我的iPhone 7是红色的

题目

小神先生与小神先生的分身的微信聊天记录被你瞥见了，其中小神先生的分身很明显不想告诉小神先生他家的Wi-Fi密码，因为Wi-Fi密码最小长度是8位。这个时候你收到了一份邮件，其中包含一份文件。邮件内容显示，这份文件里面保存了小神先生与小神先生的分身之间的通信内容， 你的任务是破译通信内容从中求证：

到底小神先生的iPhone 7是什么颜色的？

解题报告

1.打开PRO.zip发现需要密码，考虑线索可能在前两张图片。在终端输入：

$ strings A.jpg

$ strings B.PNG

或者使用winhex可以发现发现在B图片中插⼊入了了字段

Good!
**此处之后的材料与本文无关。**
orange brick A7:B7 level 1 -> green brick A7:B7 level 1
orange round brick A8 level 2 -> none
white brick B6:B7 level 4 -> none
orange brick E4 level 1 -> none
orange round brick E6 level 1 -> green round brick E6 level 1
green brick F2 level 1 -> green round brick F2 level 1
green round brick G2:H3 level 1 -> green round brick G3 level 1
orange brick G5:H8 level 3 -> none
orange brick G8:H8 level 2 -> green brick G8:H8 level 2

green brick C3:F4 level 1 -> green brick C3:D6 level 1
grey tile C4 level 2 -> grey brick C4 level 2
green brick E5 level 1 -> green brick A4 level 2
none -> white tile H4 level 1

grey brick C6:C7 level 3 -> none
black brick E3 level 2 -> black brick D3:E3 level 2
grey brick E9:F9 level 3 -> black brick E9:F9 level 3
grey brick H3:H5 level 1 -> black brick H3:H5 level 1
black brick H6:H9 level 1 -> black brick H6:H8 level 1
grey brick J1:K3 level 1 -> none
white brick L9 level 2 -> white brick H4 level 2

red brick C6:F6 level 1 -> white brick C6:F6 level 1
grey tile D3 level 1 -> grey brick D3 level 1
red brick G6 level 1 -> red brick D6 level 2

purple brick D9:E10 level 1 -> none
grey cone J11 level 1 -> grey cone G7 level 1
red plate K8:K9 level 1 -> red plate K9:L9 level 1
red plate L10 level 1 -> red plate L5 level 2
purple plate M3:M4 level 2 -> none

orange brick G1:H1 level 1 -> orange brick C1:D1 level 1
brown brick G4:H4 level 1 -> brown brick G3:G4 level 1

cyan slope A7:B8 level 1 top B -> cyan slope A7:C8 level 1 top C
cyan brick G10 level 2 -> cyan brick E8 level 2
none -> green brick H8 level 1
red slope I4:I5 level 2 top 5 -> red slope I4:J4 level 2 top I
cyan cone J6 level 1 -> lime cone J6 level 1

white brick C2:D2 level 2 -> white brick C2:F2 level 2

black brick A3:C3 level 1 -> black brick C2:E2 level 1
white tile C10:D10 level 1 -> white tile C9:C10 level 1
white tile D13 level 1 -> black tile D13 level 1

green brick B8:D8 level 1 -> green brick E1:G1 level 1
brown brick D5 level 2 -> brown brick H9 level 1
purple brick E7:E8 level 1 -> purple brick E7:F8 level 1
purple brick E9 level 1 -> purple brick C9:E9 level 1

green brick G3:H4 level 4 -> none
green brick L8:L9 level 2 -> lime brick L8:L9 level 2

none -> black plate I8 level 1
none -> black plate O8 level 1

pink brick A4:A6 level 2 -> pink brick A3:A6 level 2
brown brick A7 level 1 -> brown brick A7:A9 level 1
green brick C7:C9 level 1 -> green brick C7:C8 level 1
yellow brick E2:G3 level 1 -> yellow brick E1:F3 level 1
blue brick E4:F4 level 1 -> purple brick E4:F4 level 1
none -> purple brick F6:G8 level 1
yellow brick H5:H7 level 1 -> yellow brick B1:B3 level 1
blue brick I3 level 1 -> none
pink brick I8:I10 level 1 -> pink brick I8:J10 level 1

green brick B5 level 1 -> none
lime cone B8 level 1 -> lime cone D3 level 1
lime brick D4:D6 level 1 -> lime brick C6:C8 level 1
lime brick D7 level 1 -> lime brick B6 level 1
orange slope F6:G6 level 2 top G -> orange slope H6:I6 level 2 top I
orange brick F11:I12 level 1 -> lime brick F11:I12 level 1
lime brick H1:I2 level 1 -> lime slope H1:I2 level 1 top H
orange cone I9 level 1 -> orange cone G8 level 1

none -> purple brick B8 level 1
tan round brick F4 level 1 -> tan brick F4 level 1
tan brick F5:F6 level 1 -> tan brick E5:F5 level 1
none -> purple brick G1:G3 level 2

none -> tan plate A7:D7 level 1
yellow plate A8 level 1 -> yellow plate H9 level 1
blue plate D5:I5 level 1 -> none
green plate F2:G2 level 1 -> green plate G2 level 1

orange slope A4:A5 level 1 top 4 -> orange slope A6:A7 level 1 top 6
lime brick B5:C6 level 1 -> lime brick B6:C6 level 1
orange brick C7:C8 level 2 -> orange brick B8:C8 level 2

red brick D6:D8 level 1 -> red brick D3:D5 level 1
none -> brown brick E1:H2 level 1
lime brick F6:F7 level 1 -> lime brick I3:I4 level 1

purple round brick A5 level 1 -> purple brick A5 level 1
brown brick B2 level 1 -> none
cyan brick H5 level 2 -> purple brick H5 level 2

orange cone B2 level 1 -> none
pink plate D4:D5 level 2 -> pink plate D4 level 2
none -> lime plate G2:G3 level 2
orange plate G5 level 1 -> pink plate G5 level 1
You get password that [The_C0l0r_04_my_iPhone_7_is_RED]. Keep moving.

得到密码The_C0l0r_04_my_iPhone_7_is_RED，解压PRO.zip得到一个数据报文，用wireshark打开这个报文。

2.看到里面全部都是802.11的通信记录，可知是无线网通信记录，于是在WireShark过滤eapol，发现3组4次握手，其中有两组是完整的。通过这个我们可以得到wifi密码

3.在Kail Linux中，终端输入如下字段，其中wordlist.txt为Kail预设字典。aircrack为工具

$ aircrack-ng -w wordlist.txt PRO.pcap

选择SSID为AlienX，注意到其提示获得了握手包。得到Wi-Fi密码为xvitriole231。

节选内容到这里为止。